China's central bank governor, Zhou Xiaochuan, said Saturday that Beijing will be "very cautious" about easing exchange-rate controls because the global economic outlook is still uncertain.
China's global trade surplus for the January-February period narrowed by 50.3 percent from the same time last year, reflecting surging Chinese demand for imports spurred by its quick rebound from the crisis while the United States and other key export markets are still struggling.
Chinese economic growth accelerated to 10.9 percent in the final quarter of 2009 on the strength of massive stimulus spending and bank loans. That drove demand for imported iron ore and other materials used in stimulus-financed construction projects.
"Stronger domestic demand led to the good performance of imports," said Liu Qiyuan, an economist for China Merchant Securities. "We can see the domestic economic is on track for recovery."
China's global trade surplus was $7.6 billion in February and the combined January-February surplus was $21.8 billion.

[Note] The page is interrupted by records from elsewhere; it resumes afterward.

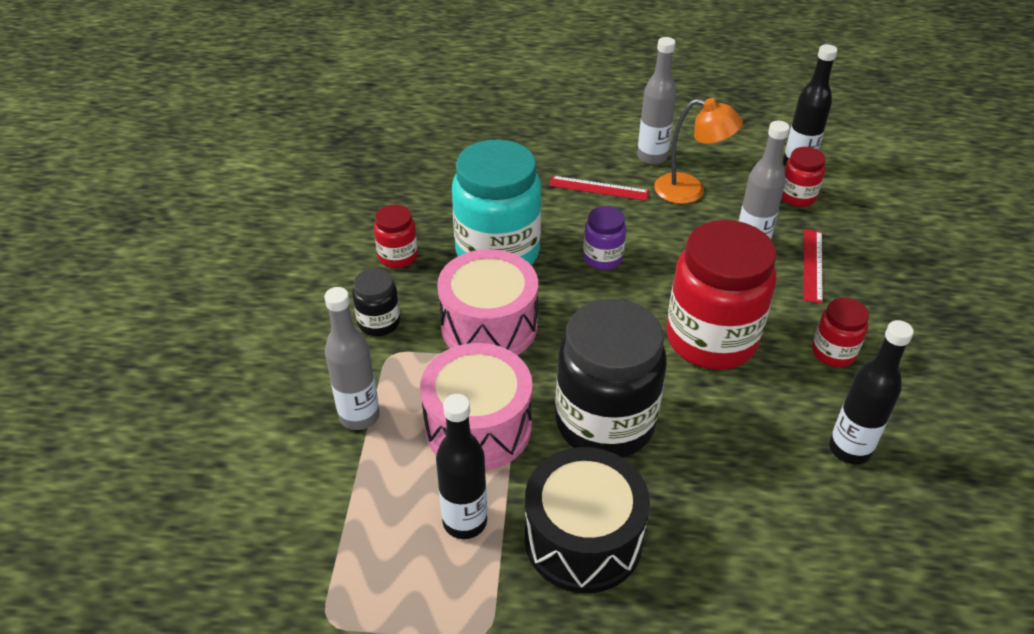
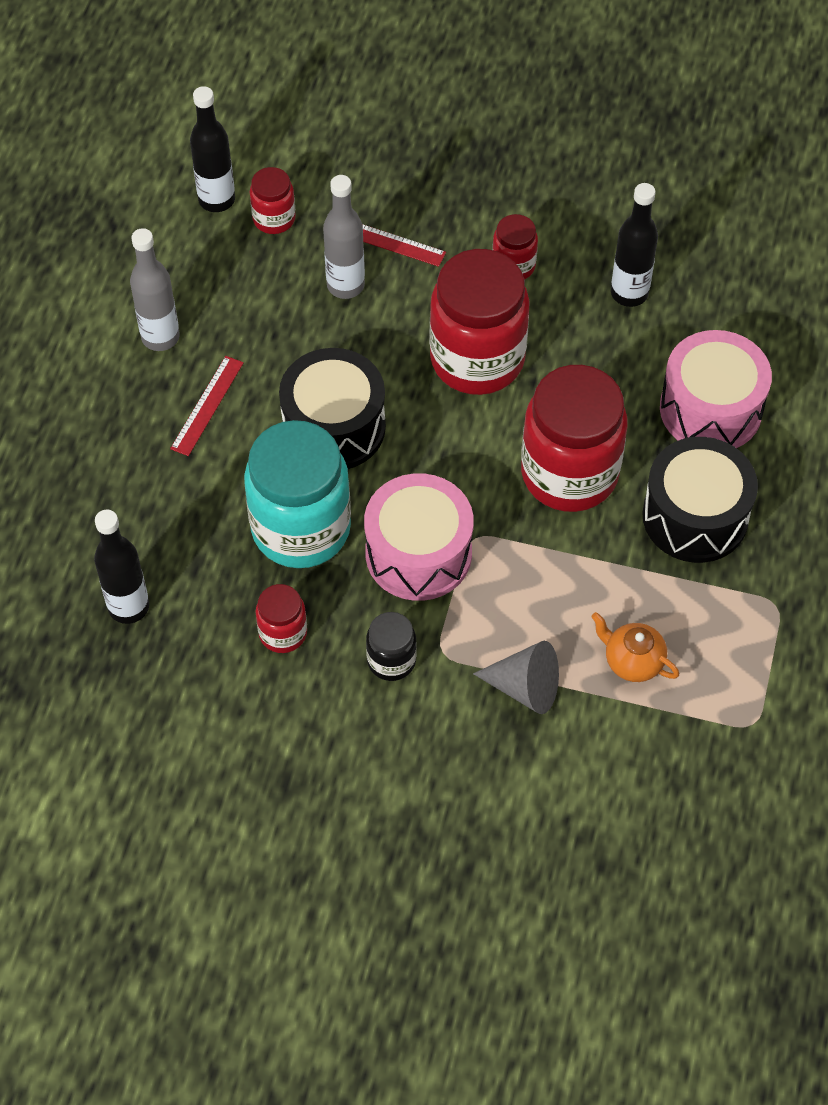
camera: 80 degrees left, 15 degrees up
(359, 416) = (525, 687): grey bottle -> grey cone
(396, 499) = (632, 661): none -> orange teapot
(465, 522) = (665, 606): black bottle -> black bottle (128, 607)
(478, 427) = (556, 581): pink drum -> pink drum (710, 409)
(602, 258) = (334, 427): purple jar -> black drum
(605, 423) = (569, 473): black jar -> red jar
(690, 191) = (236, 315): orange lamp -> none

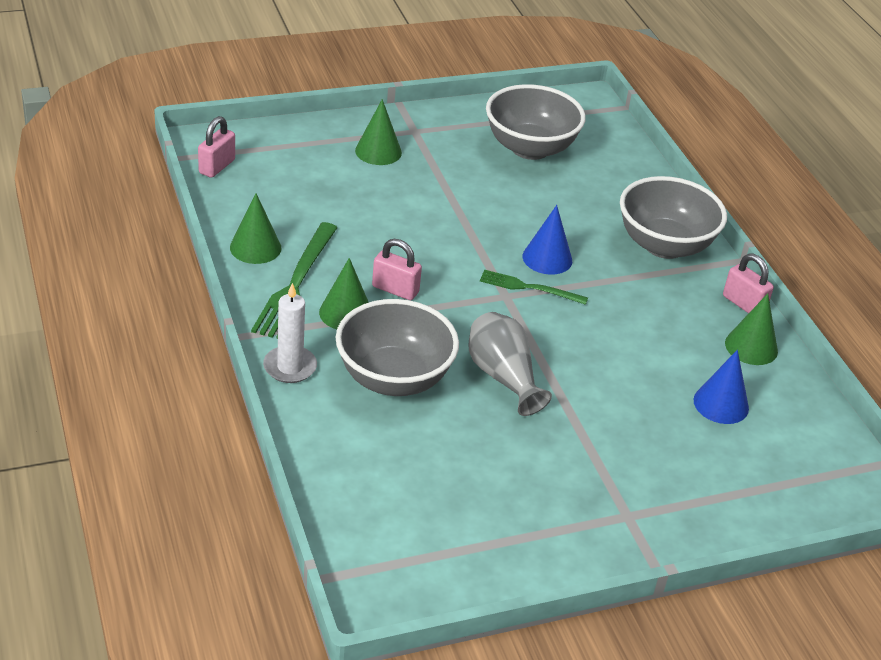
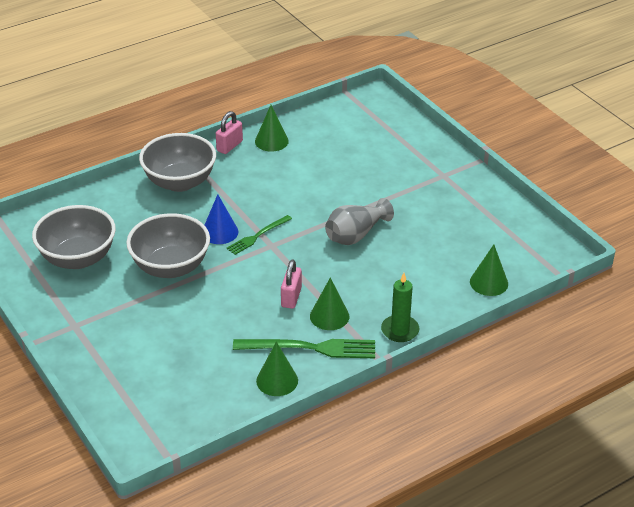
camera: 100 degrees left, 0 degrees up
(217, 166) = (176, 433): pink padlock -> none
(290, 367) = (400, 330): white candle -> green candle
(378, 151) = (114, 340): green cone -> green cone (489, 282)
(394, 378) = (384, 281): grey bowl -> grey bowl (170, 267)
(529, 288) = (257, 236): green fork -> green fork turned 45 degrees clockwise
(721, 404) = (331, 149): blue cone -> none

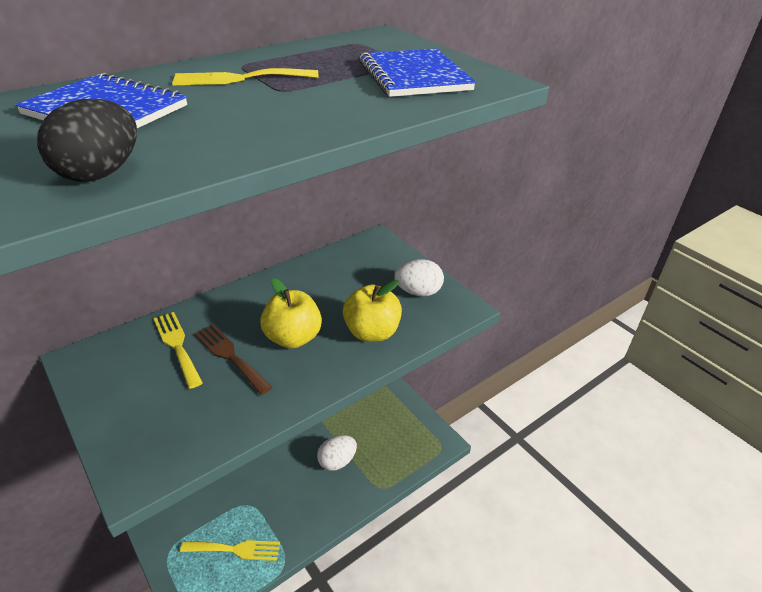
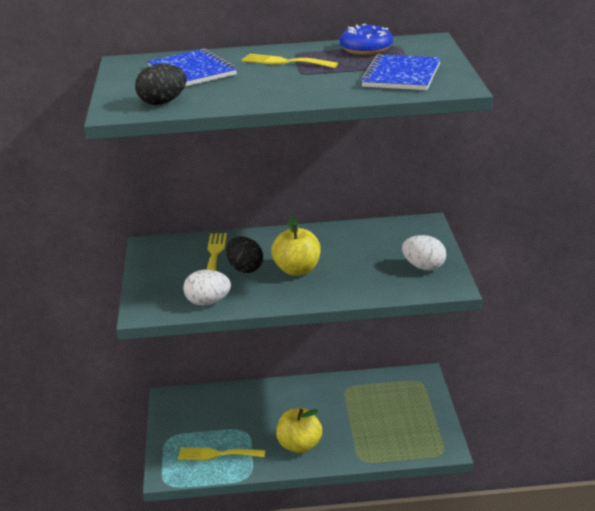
camera: 35 degrees right, 10 degrees down
(230, 356) = (245, 268): brown fork -> black egg
(235, 549) = (217, 454): yellow fork -> yellow fork turned 150 degrees clockwise
(325, 50) = (366, 49): none -> blue donut
(337, 461) = (337, 429): white egg -> white egg (208, 302)
(372, 332) = (359, 282): yellow apple -> yellow apple (299, 446)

Its trade surplus with the United States in the January-February period shrank by 27 percent to $20.9 billion. The gap with the 27-nation European Union, China's biggest trading partner, widened by 34 percent to $22.3 billion.
China's combined trade surpluses with its major export markets were larger than its global surplus because it also ran substantial deficits with Australia, Brazil, Taiwan and other suppliers of iron ore, industrial components and other materials needed by its booming export manufacturers.
The commerce minister, Chen Deming, cautioned Saturday that despite stronger recent trade, it will be two to three years before China's exports return to pre-crisis levels.
"With unemployment in the U.S. and EU remaining stubbornly high, and government subsidies to consumption winding down, that recovery will necessarily be a slow process," Tom Orlik, an analyst in Beijing for Stone & McCarthy Research Associates, said in a report.